**ACTIVITY:** The lines below that include the word "size" are to be reported.

+===+

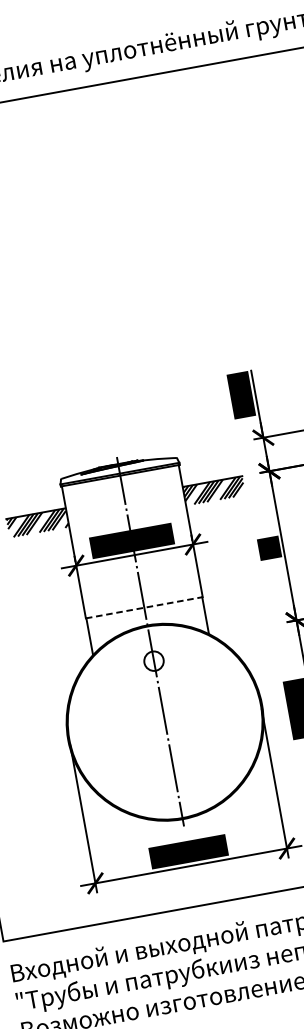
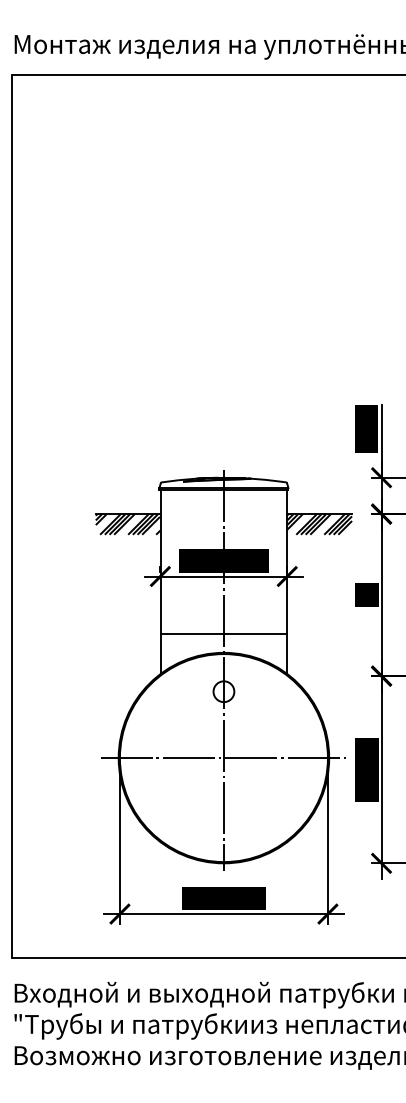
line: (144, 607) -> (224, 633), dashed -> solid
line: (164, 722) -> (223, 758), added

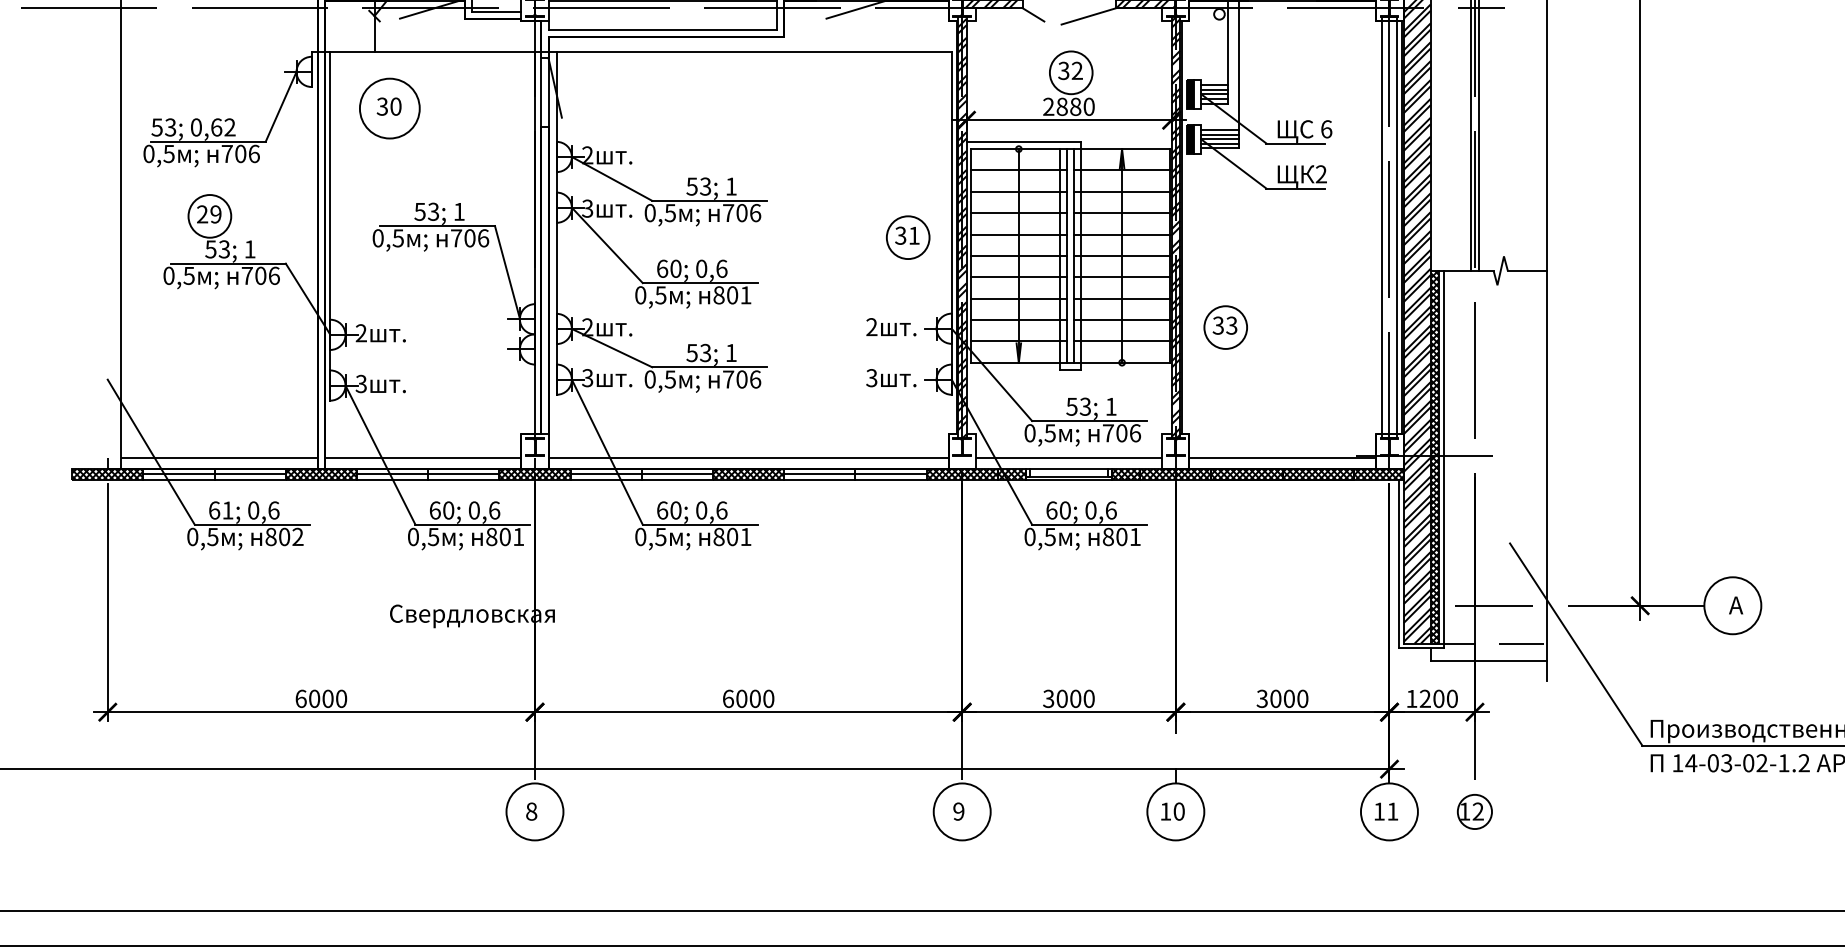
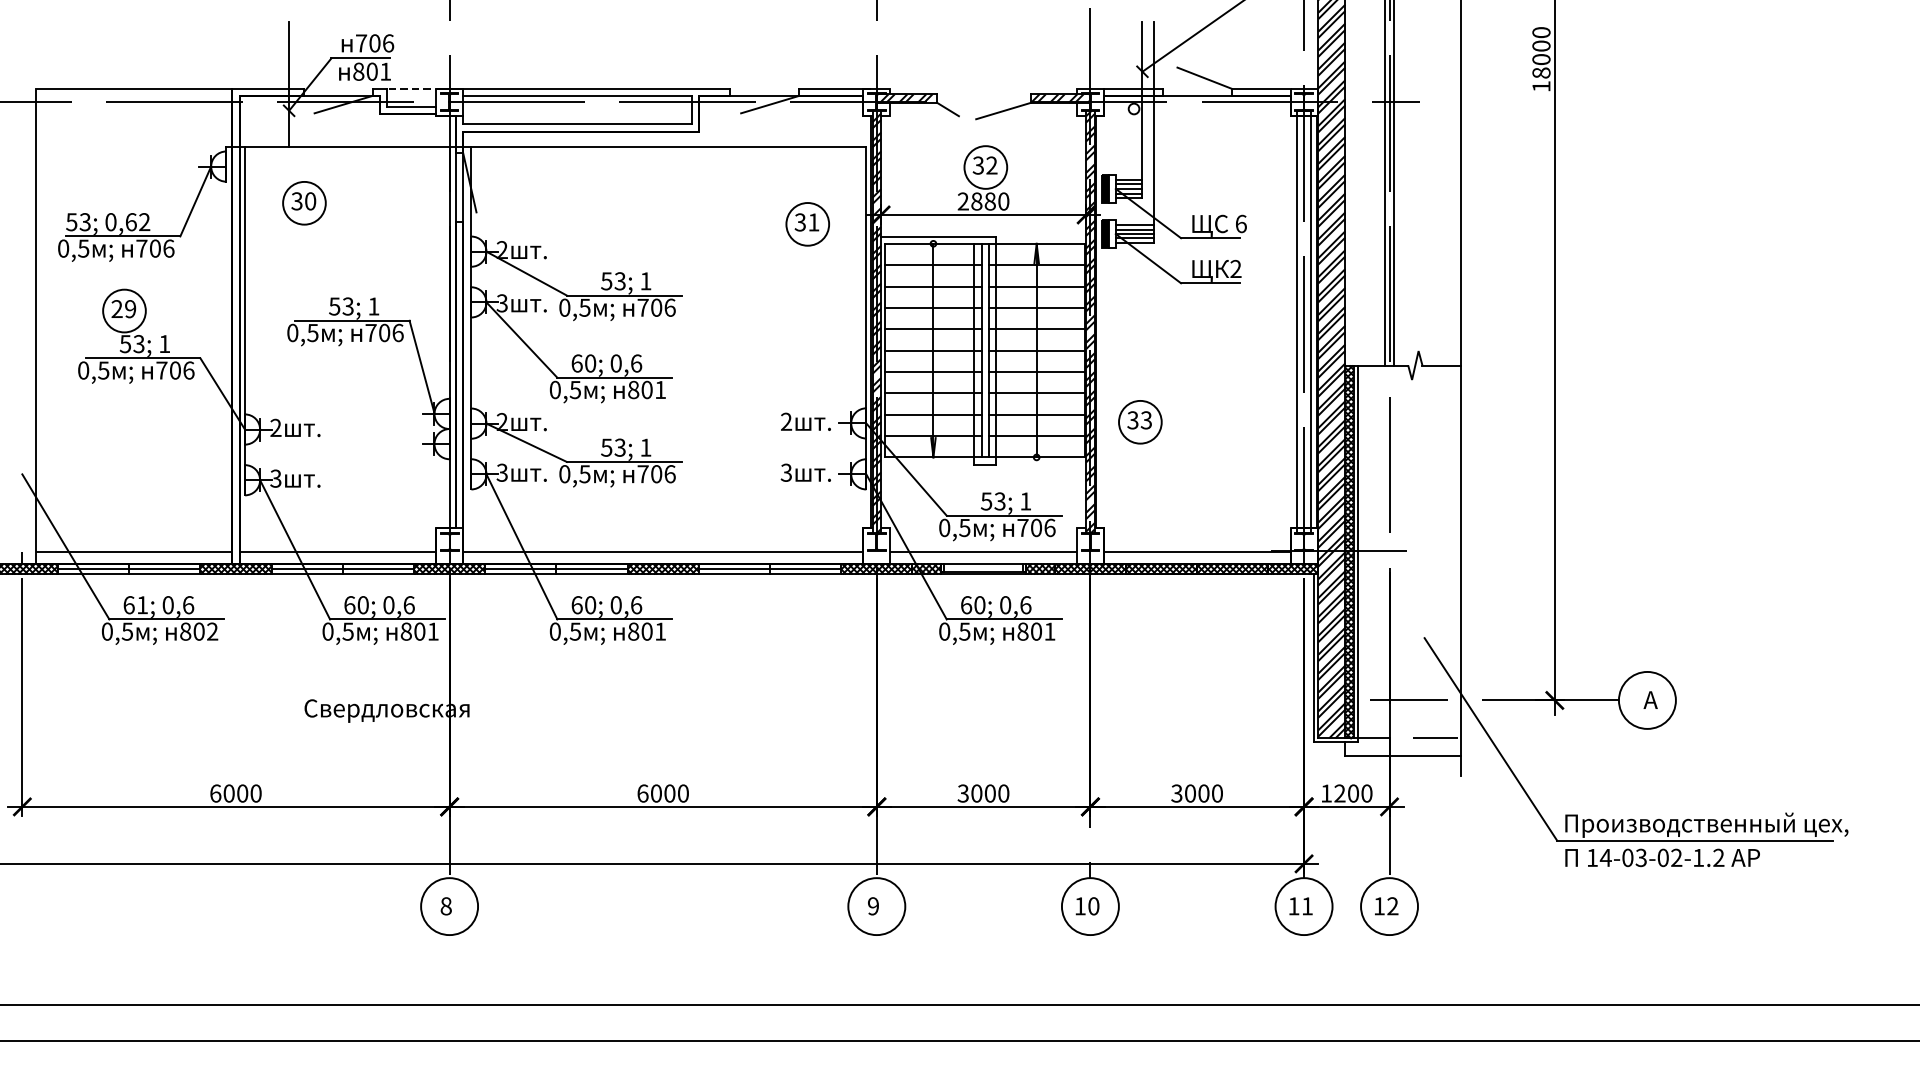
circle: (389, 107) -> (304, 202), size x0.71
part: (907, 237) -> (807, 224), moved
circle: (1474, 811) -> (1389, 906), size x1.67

+===+

**TASK RESULT:**
circle: (389, 107) -> (304, 202), size x0.71
circle: (1474, 811) -> (1389, 906), size x1.67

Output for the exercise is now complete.